Apple wowed the world with its innovative iPod, iPhone and iPad. This trifecta launched Apple’s operating margins up from a puny 3.94% in 2003 to a high of 35.3% in 2011. The problem for Apple was that it’s profit margins became too juicy. They were so juicy they were practically begging competitors to steal some of their profits, and in the chart above, we can see clearly how as Apple’s margins fall from peak levels, Samsung’s shoot up. Up to this point, Samsung was only a bit player in the handheld phone business, and did most of their business in more commoditized, low-margin consumer electronics like TVs. With such a huge opportunity to undercut Apple in price and to improve their own margins in doing so, Samsung jumped in with great success. While Apple’s margins took a hit in the past year, their revenues continued to grow, as Samsung’s revenues surged (Apple’s revenues grew 9.2%, while Samsung registered 22% yoy growth). All in all, the size of the smartphone market pie grew tremendously over the past year, though the margins earned by its earliest, most profitable player declined. Meanwhile, both in aggregate and individually, Apple and Samsung were tremendously profitable.

Macro Applications of Micro Lessons

If we compare this to GDP and corporate profit margins, the GDP (ie smartphone market size) increased tremendously, the aggregate profits earned also increased, but the average margin across the market dropped. This is a win/win for the market, for consumers and for the competitors, though is not necessarily ideal for some of the status quo players. Again though, this is how capitalist markets work: things evolve and move forward, with growing greater good in aggregate. And this is how profit margins inevitably will decline.
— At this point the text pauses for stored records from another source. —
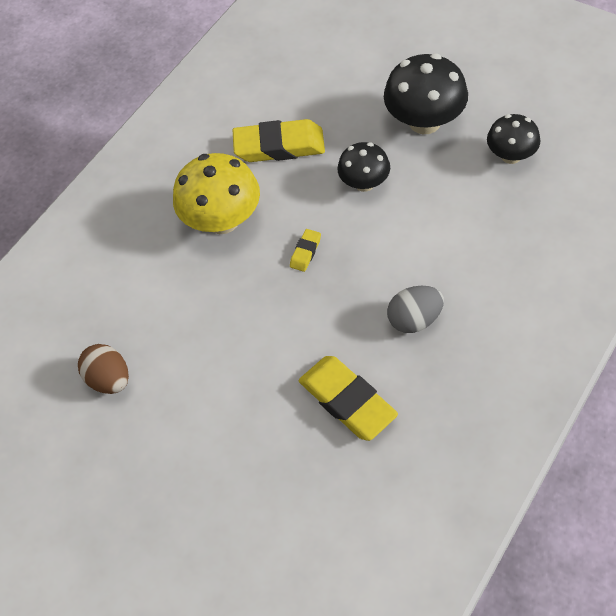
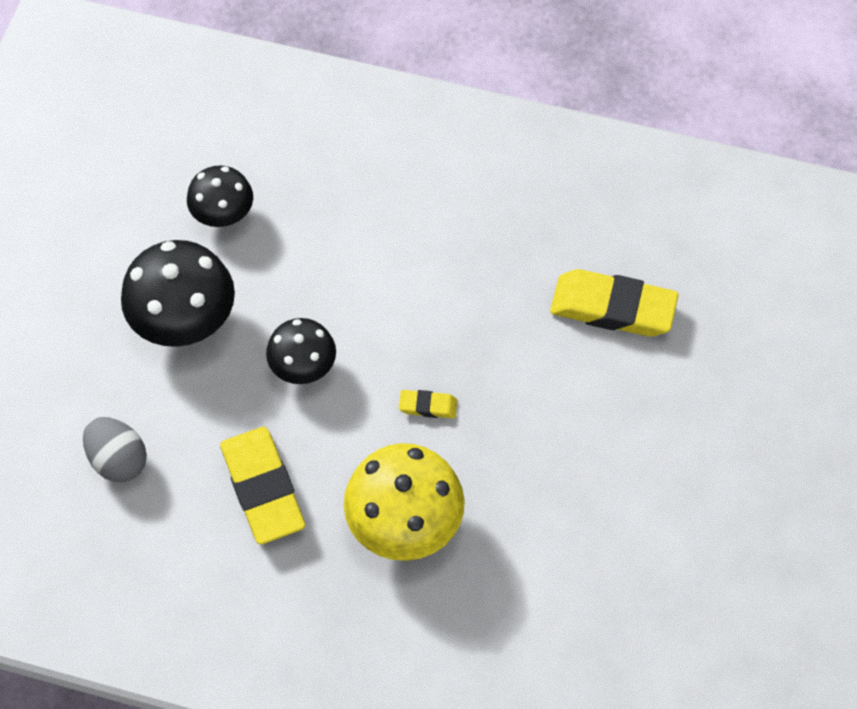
camera: 115 degrees left, 5 degrees up
(109, 379) = (677, 577): brown egg -> none
(347, 401) = (612, 308): yellow eraser -> yellow eraser turned 75 degrees clockwise
(415, 319) = (488, 266): grey egg -> grey egg (118, 460)

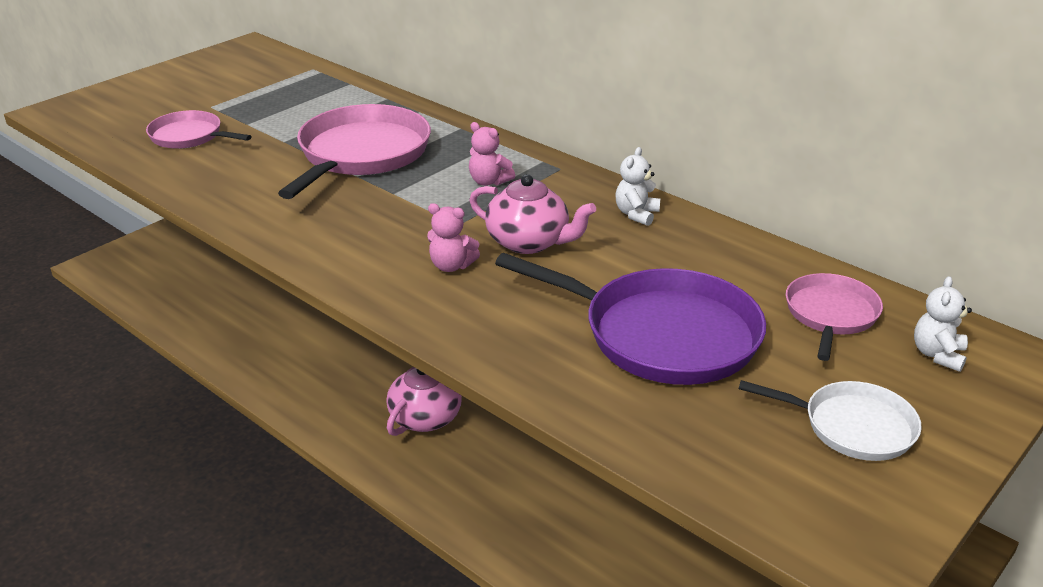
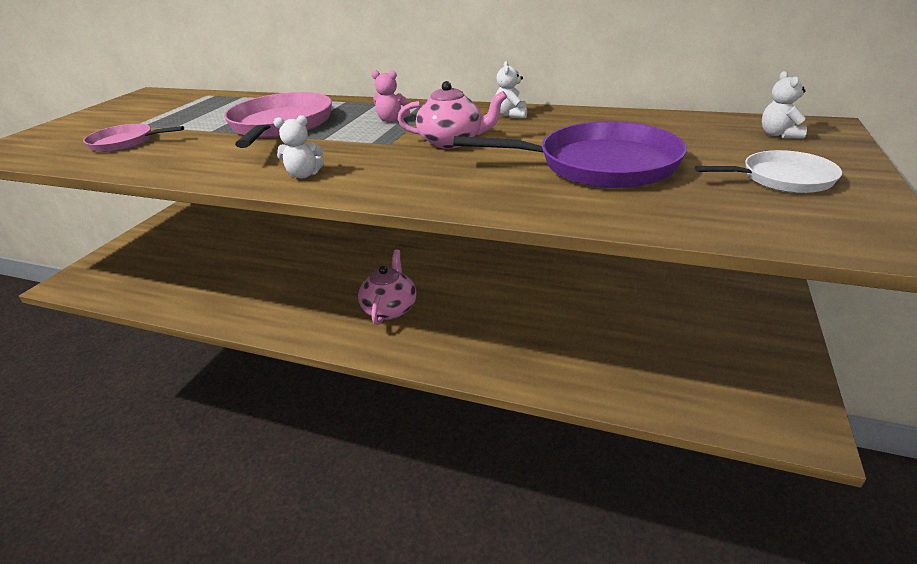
camera: 20 degrees left, 0 degrees up
(337, 248) = (304, 175): none -> white teddy bear
(451, 266) = (406, 165): pink teddy bear -> none
(830, 314) = (691, 132): pink pan -> none

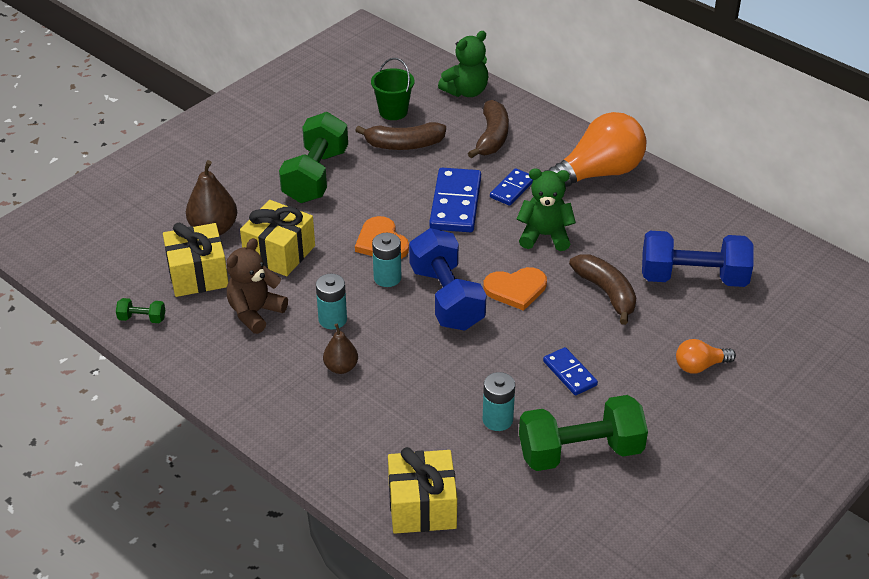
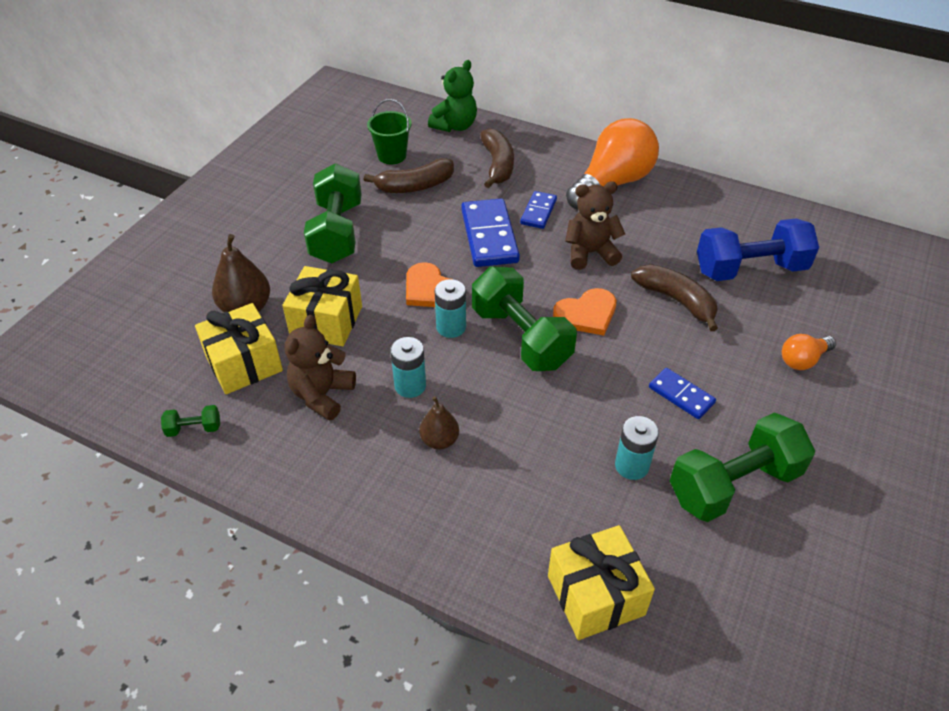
camera: 15 degrees left, 5 degrees up
(446, 298) = (521, 337): blue dumbbell -> green dumbbell
(544, 236) = (590, 253): green teddy bear -> brown teddy bear

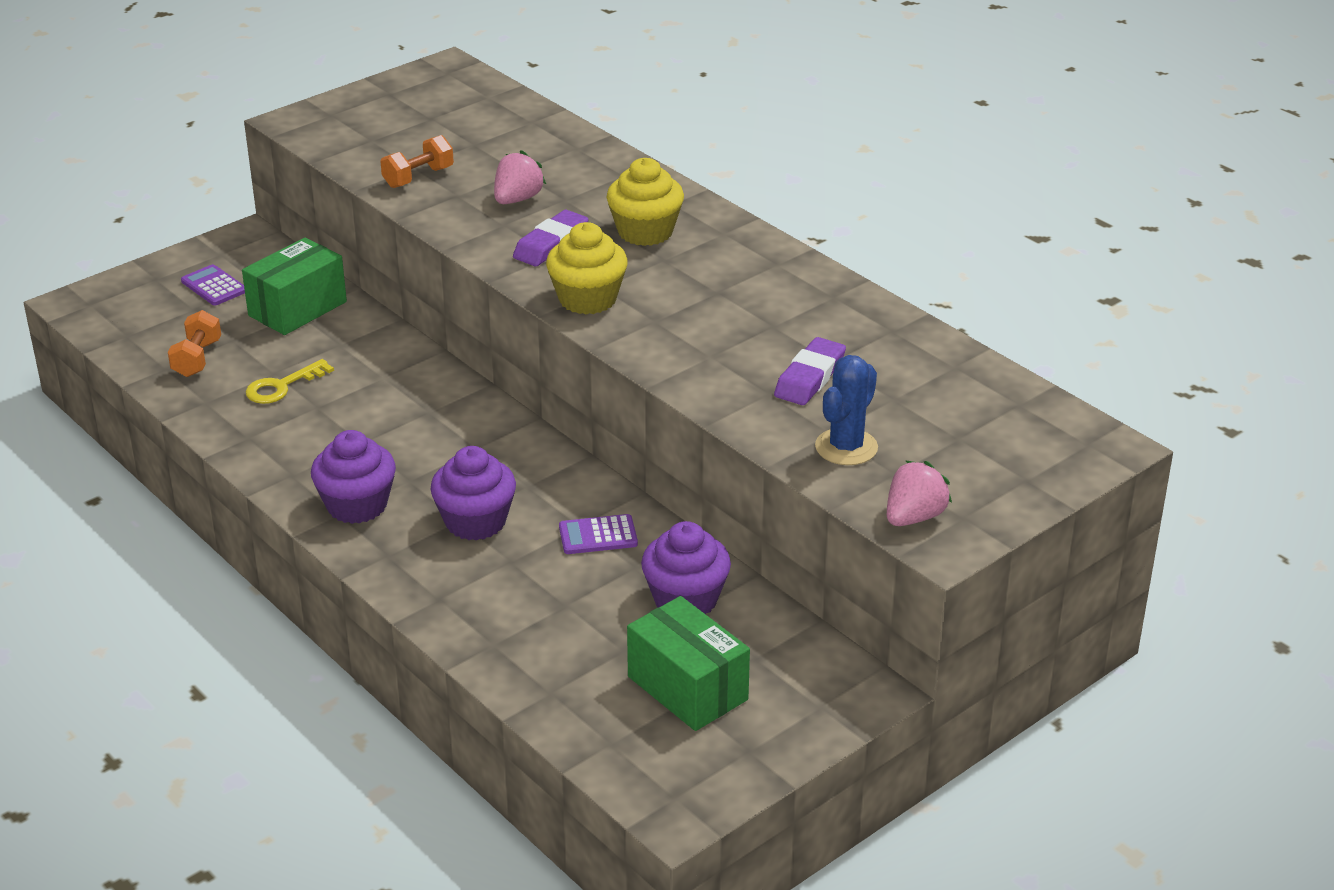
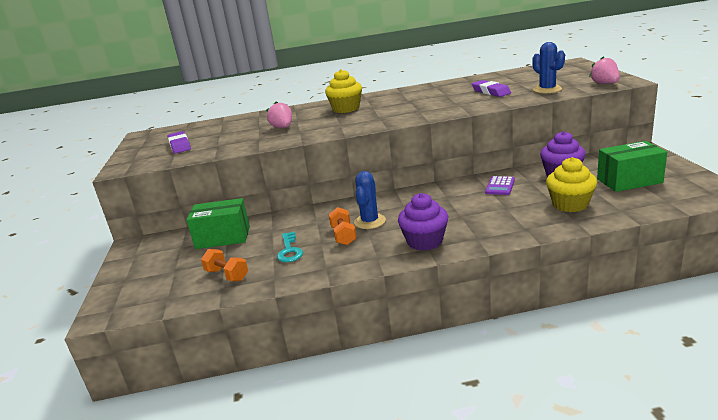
camera: 55 degrees left, 10 degrees down
(214, 286) = (163, 261): purple calculator -> none
(282, 386) = (289, 250): yellow key -> turquoise key
(297, 309) = (223, 237): green box -> green box turned 75 degrees counterclockwise
(402, 431) = (370, 221): none -> blue cactus
(418, 177) = (228, 145): orange dumbbell -> orange dumbbell (343, 236)
(475, 522) = (466, 212): purple cupcake -> none
(551, 244) = (331, 124): purple eraser -> purple eraser (180, 145)
(587, 299) = (386, 120): yellow cupcake -> yellow cupcake (570, 204)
Using microeconomic examples is a worthy exercise in order to extrapolate what should happen on the macro level. Who knows exactly when/where/how margins will decline, if they do. There is every reason to believe they will at least eventually regress towards the trend of the recent past, which is towards higher profit margins but at a more tepid pace than has been seen of late. Most importantly though, microeconomics teaches us how it is that margins contract when they do. High margins are an important component of the capitalist process. They are one of the most obvious factors which openly invites new market entrants, ultimately encouraging new investment and new hiring.


Disclosure: No position in any company mentioned in this post.